Monday, Williams read excerpts on the floor of the Legislature during debate on a bill (LB998) that would allow Educational Service Units to hire social workers to aid students with behavioral or mental health problems.
One of Thacker's students asked for protection for schools. He wanted stronger glass windows so a bad person couldn't break in the classroom. Stronger doors and fences. Military personnel to guard school grounds, day and night.
"I learn the best when I am protected and safe," he said.
The letters showed how children view the issue of arming teachers much differently than adults.
Teachers should not bring a gun to school because kids might get scared of the teacher, and some might not want to come to school anymore, one student wrote.

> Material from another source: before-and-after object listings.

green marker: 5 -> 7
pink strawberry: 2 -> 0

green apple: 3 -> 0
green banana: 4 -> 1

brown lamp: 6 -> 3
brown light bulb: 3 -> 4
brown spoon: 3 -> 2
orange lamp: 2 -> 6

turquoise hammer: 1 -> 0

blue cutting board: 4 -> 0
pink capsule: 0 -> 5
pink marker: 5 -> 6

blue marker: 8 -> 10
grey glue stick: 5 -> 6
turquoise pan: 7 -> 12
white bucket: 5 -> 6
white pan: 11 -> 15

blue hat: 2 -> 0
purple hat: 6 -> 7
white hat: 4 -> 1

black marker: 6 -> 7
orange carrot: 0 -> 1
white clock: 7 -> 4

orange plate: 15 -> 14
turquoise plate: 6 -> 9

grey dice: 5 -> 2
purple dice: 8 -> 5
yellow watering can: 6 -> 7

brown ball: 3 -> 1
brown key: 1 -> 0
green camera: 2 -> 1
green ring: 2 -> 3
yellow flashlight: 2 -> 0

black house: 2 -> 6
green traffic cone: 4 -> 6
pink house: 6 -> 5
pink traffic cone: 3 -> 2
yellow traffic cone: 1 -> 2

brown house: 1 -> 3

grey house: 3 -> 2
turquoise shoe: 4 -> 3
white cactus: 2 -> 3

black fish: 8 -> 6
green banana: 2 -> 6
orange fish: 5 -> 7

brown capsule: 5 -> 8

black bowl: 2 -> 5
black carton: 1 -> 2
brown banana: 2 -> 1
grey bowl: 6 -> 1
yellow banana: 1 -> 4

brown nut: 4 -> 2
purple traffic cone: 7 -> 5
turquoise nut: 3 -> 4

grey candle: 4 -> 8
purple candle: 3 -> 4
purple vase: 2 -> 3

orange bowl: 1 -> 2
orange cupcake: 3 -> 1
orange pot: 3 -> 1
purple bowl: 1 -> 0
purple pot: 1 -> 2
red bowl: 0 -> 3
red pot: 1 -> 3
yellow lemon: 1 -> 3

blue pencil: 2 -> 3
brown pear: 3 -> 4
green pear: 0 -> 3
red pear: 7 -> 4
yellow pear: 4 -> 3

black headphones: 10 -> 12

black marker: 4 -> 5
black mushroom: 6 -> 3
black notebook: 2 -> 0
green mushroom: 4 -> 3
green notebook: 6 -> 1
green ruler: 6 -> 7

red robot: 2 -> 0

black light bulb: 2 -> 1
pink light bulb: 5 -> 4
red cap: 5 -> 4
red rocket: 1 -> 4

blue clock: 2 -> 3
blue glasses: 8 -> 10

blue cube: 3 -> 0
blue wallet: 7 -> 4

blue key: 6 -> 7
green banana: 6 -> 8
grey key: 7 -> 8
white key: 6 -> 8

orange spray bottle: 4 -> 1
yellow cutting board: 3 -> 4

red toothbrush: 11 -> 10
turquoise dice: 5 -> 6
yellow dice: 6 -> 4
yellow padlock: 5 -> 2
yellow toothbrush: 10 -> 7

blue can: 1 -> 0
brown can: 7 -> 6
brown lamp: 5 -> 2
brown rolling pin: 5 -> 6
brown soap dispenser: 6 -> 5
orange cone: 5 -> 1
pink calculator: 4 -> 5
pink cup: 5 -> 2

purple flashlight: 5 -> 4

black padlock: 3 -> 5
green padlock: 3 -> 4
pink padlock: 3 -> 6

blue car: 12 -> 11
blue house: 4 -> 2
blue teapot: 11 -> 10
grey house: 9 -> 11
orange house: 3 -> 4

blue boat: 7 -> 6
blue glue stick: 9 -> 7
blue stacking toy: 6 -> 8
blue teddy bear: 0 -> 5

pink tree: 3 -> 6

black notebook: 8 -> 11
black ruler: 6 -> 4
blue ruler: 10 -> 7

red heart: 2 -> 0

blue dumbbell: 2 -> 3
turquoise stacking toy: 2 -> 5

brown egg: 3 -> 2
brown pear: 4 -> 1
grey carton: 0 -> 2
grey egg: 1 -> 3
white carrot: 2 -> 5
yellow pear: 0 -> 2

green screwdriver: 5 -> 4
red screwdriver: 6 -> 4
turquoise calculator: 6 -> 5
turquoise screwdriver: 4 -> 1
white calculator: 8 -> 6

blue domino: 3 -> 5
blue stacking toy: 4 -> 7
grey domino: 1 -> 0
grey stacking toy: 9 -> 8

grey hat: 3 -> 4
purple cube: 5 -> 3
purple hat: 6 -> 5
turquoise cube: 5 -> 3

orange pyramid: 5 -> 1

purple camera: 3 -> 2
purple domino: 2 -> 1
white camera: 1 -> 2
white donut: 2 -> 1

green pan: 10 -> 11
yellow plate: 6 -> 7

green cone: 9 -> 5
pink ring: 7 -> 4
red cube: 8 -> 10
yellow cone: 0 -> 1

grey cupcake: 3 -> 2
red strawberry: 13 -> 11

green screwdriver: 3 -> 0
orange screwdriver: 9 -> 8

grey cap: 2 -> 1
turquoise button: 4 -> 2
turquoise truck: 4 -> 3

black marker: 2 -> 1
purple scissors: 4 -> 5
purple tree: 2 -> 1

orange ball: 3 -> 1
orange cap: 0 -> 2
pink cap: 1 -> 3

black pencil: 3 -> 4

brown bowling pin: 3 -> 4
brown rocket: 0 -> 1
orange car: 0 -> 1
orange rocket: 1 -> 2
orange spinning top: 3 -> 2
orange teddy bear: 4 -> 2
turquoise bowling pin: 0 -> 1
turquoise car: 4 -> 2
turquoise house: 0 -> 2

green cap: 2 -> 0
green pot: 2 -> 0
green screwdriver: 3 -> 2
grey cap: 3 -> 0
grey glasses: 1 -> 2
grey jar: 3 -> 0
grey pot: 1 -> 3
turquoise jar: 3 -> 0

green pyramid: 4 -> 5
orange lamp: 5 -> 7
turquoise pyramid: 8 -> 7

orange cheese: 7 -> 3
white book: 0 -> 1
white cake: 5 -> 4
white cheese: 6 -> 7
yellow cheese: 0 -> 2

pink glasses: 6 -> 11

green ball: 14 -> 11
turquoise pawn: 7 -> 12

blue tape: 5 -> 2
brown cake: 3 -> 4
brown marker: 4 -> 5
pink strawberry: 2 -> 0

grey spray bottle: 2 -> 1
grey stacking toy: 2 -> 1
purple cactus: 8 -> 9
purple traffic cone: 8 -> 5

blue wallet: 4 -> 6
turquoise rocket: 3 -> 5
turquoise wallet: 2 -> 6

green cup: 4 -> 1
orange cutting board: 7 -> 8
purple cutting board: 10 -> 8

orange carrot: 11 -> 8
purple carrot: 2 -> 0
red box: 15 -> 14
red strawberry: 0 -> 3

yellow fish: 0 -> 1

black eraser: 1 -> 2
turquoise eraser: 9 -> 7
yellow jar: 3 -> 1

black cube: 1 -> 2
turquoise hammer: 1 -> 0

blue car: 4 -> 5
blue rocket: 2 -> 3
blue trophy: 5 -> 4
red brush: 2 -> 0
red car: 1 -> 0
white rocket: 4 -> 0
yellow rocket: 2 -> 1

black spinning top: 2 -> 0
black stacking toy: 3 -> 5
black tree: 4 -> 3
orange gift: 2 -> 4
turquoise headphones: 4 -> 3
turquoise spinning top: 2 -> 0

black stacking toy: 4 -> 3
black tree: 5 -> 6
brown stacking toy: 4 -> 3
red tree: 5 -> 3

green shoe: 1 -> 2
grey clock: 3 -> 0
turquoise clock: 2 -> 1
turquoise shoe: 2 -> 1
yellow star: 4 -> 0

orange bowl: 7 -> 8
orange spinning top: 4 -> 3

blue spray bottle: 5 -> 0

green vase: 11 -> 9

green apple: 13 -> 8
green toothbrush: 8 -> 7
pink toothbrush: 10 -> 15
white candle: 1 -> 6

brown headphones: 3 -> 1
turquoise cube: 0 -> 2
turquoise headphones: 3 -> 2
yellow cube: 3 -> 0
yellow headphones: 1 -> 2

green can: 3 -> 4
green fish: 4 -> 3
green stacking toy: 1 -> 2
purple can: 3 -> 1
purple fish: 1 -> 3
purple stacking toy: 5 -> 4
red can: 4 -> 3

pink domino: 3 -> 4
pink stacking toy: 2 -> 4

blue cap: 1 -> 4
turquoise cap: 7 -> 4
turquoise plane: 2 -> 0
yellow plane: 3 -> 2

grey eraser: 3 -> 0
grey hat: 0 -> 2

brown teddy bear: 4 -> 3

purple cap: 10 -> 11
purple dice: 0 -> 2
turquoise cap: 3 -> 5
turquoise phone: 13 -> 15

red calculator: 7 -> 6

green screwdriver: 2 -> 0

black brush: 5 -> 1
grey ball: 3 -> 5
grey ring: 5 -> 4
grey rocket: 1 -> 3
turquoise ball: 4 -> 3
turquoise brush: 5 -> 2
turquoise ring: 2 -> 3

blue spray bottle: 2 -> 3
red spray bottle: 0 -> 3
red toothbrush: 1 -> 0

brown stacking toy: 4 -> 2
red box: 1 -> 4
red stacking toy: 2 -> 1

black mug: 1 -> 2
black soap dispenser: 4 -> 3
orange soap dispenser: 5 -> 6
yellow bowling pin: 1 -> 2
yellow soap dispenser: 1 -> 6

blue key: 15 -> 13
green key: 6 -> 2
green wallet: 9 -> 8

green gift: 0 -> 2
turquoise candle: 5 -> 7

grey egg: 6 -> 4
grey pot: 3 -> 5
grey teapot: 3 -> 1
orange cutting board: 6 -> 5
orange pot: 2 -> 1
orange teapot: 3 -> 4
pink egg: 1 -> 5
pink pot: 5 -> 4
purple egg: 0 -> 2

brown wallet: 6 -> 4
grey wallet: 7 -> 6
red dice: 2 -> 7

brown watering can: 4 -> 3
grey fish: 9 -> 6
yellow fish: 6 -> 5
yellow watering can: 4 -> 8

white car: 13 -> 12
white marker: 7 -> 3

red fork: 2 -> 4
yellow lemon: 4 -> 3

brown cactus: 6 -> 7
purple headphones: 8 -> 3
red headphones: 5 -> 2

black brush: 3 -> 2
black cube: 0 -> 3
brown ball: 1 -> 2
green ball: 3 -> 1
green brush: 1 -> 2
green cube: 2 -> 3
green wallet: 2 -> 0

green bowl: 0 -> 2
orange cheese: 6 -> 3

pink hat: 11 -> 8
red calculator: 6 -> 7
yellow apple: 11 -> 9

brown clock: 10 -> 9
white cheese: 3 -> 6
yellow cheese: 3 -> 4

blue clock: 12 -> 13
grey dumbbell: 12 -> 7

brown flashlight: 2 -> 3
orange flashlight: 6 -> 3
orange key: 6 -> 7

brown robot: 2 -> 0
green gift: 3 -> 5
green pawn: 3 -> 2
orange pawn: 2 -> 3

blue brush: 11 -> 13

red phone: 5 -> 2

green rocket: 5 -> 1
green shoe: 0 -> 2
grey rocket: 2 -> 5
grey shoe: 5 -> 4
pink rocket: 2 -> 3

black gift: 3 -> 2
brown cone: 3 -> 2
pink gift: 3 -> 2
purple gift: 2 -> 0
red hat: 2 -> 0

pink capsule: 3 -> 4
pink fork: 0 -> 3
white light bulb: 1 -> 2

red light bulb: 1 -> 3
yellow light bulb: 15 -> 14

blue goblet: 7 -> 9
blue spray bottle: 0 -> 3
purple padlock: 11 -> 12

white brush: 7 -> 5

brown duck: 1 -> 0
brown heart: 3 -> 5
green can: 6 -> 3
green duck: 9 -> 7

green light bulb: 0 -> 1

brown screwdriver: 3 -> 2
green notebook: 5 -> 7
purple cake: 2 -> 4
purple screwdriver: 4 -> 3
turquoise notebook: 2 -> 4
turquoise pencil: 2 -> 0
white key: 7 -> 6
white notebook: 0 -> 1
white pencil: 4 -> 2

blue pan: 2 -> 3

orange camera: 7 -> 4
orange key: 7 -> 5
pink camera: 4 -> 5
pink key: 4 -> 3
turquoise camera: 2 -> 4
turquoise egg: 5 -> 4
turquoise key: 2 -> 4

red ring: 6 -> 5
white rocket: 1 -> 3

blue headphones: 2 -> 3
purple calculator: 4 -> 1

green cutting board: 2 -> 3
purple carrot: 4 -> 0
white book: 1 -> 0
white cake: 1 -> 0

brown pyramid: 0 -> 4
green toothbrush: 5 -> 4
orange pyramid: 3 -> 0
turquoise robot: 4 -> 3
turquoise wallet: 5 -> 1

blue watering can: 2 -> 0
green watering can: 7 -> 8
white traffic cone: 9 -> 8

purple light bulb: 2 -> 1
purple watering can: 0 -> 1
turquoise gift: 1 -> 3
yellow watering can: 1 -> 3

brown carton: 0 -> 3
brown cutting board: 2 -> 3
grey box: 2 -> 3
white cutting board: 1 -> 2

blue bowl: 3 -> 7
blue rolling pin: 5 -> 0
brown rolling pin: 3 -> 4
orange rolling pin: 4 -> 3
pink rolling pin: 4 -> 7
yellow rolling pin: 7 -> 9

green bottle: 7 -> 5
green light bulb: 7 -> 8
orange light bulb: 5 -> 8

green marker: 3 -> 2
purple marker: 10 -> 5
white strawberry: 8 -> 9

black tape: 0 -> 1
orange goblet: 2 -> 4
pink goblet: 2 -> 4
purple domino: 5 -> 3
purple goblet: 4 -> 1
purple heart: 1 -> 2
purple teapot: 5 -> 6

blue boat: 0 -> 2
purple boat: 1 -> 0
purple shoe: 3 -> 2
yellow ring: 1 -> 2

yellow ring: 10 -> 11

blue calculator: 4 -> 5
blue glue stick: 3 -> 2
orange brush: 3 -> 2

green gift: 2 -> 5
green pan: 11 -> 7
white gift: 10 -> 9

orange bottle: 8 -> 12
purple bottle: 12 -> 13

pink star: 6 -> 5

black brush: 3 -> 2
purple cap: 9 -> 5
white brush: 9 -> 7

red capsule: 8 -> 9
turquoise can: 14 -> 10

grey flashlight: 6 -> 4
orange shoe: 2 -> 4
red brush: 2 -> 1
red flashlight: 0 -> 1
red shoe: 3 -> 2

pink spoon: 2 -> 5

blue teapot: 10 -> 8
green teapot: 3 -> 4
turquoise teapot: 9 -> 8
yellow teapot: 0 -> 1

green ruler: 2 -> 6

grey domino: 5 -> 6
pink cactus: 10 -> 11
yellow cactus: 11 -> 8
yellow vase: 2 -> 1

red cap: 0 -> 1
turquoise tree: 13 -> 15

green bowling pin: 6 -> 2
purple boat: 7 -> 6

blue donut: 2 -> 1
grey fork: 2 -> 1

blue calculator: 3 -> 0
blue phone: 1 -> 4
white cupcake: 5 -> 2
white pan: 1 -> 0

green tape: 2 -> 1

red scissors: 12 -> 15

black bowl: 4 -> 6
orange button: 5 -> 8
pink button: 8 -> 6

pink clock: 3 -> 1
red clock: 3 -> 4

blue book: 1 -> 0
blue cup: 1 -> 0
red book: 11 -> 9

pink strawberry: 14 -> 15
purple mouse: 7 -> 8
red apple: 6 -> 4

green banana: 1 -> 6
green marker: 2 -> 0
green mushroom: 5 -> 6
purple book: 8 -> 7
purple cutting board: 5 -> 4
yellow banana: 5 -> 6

"When she calls us to go with her we will be, like, frozen because we will think she is going to point the gun to us," a girl said. "If students are talking to their neighbor when the teacher is talking and teaching, she will get mad. Accidentally shoot."
They feared accidents, the possibility of a gunshot ricocheting off a file cabinet and endangering students, or a new student thinking the teacher's gun is a toy and shooting it when the teacher steps out of the classroom.
Students see teachers as kind, caring and compassionate, a boy said. But if they carried guns, students would think they are untrustworthy and unkind.
Maybe the guns aren't the problem, one boy said. Maybe it's the person behind the gun.
"We should make sure that the person buying the gun is using it for legal purposes, not illegal purposes," the boy said. "This information is in our Bill of Rights in the 2nd Amendment."
One student suggested putting barbed wire around the school so people can't come in.
"Every time a person might break in to the schools, and that might never happen, but just to make sure they can get poked if they climb the fences," the boy said.
The students are reminded about school safety and gun violence every time an incident is reported in the news or when they do lockdown drills throughout the school year.
They had great thought processes and good questions about safety as they wrote to Williams, Thacker said. She was surprised how much concern they expressed as grade-school students.
But they put a lot of faith in what Nebraska lawmakers might be able to do for them.
"Just in case someone brings a gun to a public school in Lexington, Nebraska, I hope you will keep us safe," a girl said.